Cutter rotatif et ciseaux Fiskars, outil pour ajouter les marges de couture lors de la découpe du tissu

Pour les patrons qui n’ont pas les marges de coutures comprises, je choisis de découper avec mes ciseaux Fiskars tout simplement parce que j’ai un petit guide de coupe hyper pratique qui me permet de régler la distance à partir de laquelle je veux couper, par exemple ici le premier trait noir est à 1cm et le second à 3cm pour les ourlets. Je coupe dont mon tissu en suivant le patron avec ce petit anneau noir.

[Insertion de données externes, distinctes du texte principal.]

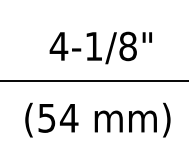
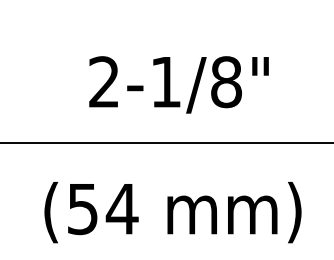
text: (58, 45) -> (103, 80), 4-1/8" -> 2-1/8"

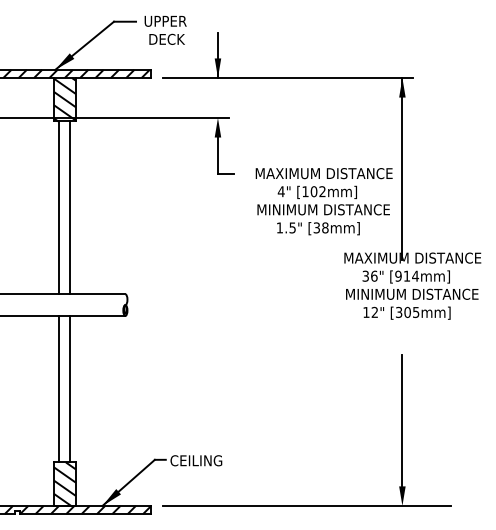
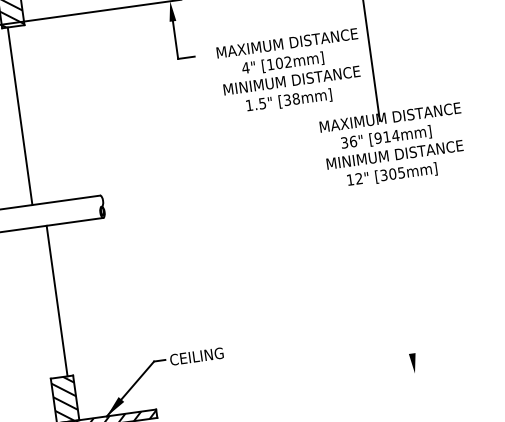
line: (70, 207) -> (31, 114), removed
line: (59, 388) -> (45, 301), removed
line: (402, 420) -> (402, 285), removed
line: (307, 505) -> (317, 386), removed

Comment utiliser le guide de coupe

Marquer des repères sur le tissu

C’est la dernière étape avant d’entamer la couture (ou presque, il faut encore préparer la machine, trouver les bons réglages, thermocoller les pièces nécessaires…),.

Pour ce qui est de marquer les pinces ou les repères qui ne sont pas dans les marges de couture et qu’on ne peut pas faire avec un cran, j’utilise en fonction de mon tissu :

  • de la craie blanche en roulette (je l’ai commandé récemment en jaune pour essayer sur les tissus clairs mais une couleur plus vive aurait été bien). Cette craie est super pratique je trouve que ça se délivre très rapidement, elle ne se casse pas ! Et elle part très facilement également. Par exemple quand je reprends les côtés d’une cousette j’utilise ma craie (je ne vais pas mettre du crayon tout le long…)
  • du stylo, jusqu’à maintenant j’utilisais du stylo spécial qui part à l’au mais je suis passée au Frixion et je trouve ça assez efficace (part avec la chaleur du fer à repasser). Je les utilise pour tracer les pinces, placer les boutonnières, etc. Par contre il faut faire attention pour les tissus clairs ou fragiles, vérifier que le stylo disparaît bien !
  • crayon style crayon de couleur, je l’utilise très rarement, je trouve qu’il est difficile à utiliser car la mine n’est pas grasse et il faut beaucoup appuyer ce qui décale le tissu…

    De haut en bas, stylo Frixion de Pilot, stylo qui disparait à l air de Bohin?), crayon gras, roulette à craie

Voilà vous savez tout de mes habitudes ! Je suis curieuse de connaître les votre si vous avez des astuces pour gagner du temps !

Mes adresses

J’achète généralement mes fournitures chez Rascol ou chez Mondial Tissus, en l’occurrence tout ce que vous voyez sur les photos vient de l’un des deux excepté, les poids bien entendu, le marqueur Bic et la couverture pour les livres que vous pouvez trouver facilement dans le commerce.